The Longest Revolution: Feminist Social Practice
Co-curators Neysa Page-Lieberman and Melissa Hilliard Potter
The Longest Revolution: Feminist Social Practice is a research, exhibition and publication project that positions the feminist art movement’s collaborative, inclusive, community-based and social-justice tenets as the primary influence on contemporary socially-engaged art. The Longest Revolution queries why the feminist narrative has been omitted from the evolving discourse on social practice, reframes the discussion on socially-engaged art with feminism at its core, and proposes a new feminist-centered theory for defining the field of social practice at large.
The Longest Revolution features:
Revolution at Point Zero, a focus exhibition at Open Engagement
Opening March 9 through April 24, 2017, Glass Curtain Gallery, Chicago
The Longest Revolution: Feminist Social Practice launches with a project-based exhibition called Revolution at Point Zero which is timed to run concurrently with the Open Engagement Conference in Chicago. The home base for Point Zero is at Columbia College, in the Glass Curtain Gallery and along the Wabash Arts Corridor, with accompanying partner programs happening around the city of Chicago. The exhibition and programming will galvanize a conversation on the feminist legacy and contributions to socially-engaged art through collaborations, conversations, performances and a full day symposium.

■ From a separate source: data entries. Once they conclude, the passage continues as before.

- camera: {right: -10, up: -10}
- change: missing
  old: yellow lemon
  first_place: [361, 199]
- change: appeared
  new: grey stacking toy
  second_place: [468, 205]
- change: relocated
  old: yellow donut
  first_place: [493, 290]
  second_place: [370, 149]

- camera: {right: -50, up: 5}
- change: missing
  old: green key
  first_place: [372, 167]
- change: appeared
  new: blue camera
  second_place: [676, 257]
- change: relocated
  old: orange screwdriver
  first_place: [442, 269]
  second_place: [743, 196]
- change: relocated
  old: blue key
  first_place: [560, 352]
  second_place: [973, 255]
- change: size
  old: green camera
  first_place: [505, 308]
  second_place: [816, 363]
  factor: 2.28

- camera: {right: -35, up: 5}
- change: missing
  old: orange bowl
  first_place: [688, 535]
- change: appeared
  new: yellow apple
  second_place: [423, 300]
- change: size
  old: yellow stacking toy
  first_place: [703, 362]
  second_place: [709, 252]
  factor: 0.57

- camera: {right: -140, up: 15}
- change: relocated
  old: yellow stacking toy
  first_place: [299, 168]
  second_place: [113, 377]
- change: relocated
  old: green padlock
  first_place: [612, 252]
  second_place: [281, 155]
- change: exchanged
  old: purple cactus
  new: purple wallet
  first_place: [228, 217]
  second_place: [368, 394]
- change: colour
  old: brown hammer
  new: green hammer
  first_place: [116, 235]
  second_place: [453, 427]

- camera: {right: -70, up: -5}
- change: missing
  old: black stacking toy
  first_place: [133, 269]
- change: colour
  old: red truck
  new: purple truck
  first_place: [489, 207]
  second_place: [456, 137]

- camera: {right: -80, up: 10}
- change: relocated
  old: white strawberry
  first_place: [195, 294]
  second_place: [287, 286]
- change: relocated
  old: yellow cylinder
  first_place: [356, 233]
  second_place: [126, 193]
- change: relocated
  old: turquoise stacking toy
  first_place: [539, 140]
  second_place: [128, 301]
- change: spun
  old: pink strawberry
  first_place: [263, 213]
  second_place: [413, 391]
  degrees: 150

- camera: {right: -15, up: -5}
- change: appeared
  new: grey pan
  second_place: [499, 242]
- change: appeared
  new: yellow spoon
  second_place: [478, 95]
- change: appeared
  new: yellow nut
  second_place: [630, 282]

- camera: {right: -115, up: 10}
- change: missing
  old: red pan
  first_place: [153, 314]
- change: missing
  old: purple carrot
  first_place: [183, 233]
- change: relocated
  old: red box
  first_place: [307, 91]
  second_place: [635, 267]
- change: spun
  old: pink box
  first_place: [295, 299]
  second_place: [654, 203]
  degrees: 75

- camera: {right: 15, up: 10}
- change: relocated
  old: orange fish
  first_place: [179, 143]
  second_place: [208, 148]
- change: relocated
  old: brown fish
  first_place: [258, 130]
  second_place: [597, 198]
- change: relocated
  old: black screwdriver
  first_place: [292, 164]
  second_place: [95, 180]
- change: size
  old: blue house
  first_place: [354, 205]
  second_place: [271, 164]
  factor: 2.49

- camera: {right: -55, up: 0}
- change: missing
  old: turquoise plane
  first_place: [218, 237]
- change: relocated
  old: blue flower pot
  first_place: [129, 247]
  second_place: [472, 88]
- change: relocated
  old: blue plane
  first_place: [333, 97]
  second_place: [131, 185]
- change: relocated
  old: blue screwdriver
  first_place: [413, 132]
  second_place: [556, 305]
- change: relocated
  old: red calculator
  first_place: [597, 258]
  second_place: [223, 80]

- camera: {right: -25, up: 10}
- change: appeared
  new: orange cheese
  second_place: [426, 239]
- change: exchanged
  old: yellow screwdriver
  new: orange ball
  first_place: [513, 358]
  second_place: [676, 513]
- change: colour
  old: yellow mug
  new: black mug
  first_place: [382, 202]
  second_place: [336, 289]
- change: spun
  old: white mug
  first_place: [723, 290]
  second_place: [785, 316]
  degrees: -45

The conversations reframe the discussion on socially-engaged art with feminism at its core, and propose a new feminist-centered theory for defining the field of social practice at large.
Point Zero will host several women-identified artists from around the US whose work focuses on themes of domestic, child and eldercare labor; human trafficking; racial and gender violence; healing through consciousness-raising, and more. These artists are exhibiting and performing their work at Columbia College and other partnering institutions throughout Chicago.
Artists and newly commissioned projects include Laura Anderson Barbata’s Julia Pastrana: A Homecoming, with collaborator Fem Appeal; Marisa Jahn’s The CareForce; Las Nietas de Nonó (Michelle and Lidela Nonó) Ilustraciones de la Mecánica/Illustrations of the Mechanics; and Megan Pitcher Young’s Longest Walk performance. Additional featured artists include Simone Leigh’s project, The Free People’s Medical Clinic, and documentation of events and performances as they transpire. A special section of the gallery will be devoted to illustrating the curators’ on-going research, writing and development of The Longest Revolution exhibition and publication (opening 2018) to build this crucial and long-overlooked feminist scholarship.